Further assessment revealed a suspected longer left leg, compared to the right. Several tests were carried out and the podiatrist concluded that the left leg was approximately 8 mm longer than the right. This leg length discrepancy would probably explain the externally rotated left foot, causing plantar fasciitis.
The patient was informed that one of the quickest and most reliable ways to rectify plantar fasciitis is to insert prescription orthotics into her day-to-day shoes. The orthotics would be designed from carbon fibre which is extremely thin and lightweight but also very strong and supportive. The extra support inside the patient’s shoes would mean that her plantar fasciitis would probably recover within 6 to 8 weeks. She was also referred for a CT scan, in order to determine the exact leg length discrepancy. The patient was also provided access to the Sydney heel pain mobile application, which she could keep on her iPhone. The application provides information on plantar fasciitis and helps to educate the patient. The patient would then be in a position to avoid some of the things that we know can stress the plantar fascia. the application also provides information on things that we know can encourage healing. The patient was informed that there was a very specific stretching technique enclosed within the mobile application which she should follow daily in order to ensure that her plantar fasciitis recovers quickly.

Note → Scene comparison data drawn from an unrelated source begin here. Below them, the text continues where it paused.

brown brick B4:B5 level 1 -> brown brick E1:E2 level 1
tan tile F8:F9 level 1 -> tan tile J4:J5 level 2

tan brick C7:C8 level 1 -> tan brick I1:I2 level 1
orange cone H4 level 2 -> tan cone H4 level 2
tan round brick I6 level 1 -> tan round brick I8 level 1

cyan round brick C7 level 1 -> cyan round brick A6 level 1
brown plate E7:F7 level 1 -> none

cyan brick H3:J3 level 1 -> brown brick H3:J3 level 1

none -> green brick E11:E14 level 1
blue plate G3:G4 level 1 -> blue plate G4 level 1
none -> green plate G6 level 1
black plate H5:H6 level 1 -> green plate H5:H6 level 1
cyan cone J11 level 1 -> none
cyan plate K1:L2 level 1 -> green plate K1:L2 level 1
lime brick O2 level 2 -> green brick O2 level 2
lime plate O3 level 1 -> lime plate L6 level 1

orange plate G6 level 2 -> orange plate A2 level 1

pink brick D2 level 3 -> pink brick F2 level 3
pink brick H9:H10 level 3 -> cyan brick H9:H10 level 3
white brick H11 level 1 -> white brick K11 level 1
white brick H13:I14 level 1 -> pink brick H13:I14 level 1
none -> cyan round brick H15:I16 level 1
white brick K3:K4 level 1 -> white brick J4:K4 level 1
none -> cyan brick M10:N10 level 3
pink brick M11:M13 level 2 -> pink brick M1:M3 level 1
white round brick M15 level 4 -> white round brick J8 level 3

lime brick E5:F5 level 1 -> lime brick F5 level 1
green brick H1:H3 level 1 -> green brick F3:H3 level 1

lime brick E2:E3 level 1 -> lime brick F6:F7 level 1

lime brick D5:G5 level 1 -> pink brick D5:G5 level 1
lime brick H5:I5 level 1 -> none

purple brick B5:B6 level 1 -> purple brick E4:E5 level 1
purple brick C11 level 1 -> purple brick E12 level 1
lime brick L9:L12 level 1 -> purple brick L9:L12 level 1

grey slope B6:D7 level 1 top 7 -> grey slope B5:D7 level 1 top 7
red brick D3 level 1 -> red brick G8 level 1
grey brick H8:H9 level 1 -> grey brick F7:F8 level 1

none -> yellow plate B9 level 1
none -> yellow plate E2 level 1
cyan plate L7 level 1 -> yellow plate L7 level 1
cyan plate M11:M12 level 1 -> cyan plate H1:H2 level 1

(Following the CT scan, this patient report concluded that she in fact had a 6mm leg length discrepancy, being 4 mm longer through the tibia and 2 mm longer through the femur). To this end she was supplied with a 3 mm heel lift for the inside of her right shoe. The 3mm heel lift would be changed for a 4 mm and maybe a 5 mm in due course, depending on progress and tolerance.
The patient was fitted with her prescription orthotics and was asked to return to the clinic after 4 weeks so that the podiatrist could reassess her plantar fasciitis. During this time the patient had been wearing the 3mm heel left inside her right shoe. She reported to the podiatrist that her plantar fasciitis had improved but that she still felt some pain under the heel and through the arch of her foot. The podiatrist assured the patient that this was normal and that it would probably take another 2 to 4 weeks for the pain to go away completely. The patient also reported that she felt more level through her hips and lower back and that the back pain that she had always had for some time had now subsided.
The podiatrist offered the patient shock wave therapy but she declined advising the podiatrist that she was happy with progress and would continue to follow the instructions in the Sydney heel pain mobile application. This would include the application of cold ice packs to the affected heel on a daily basis and of course continuing to carry out the recommended stretches.
The patient was rebooked for a follow up in a further four weeks, but she called the clinic the day before the appointment to cancel, informing the practice manager that her plantar fasciitis had resolved and that she no longer felt pain in the heel or arch.
Information here in this case study is not general advice: if you have heel pain or plantar fasciitis you should seek the help of a podiatrist or other healthcare practitioner.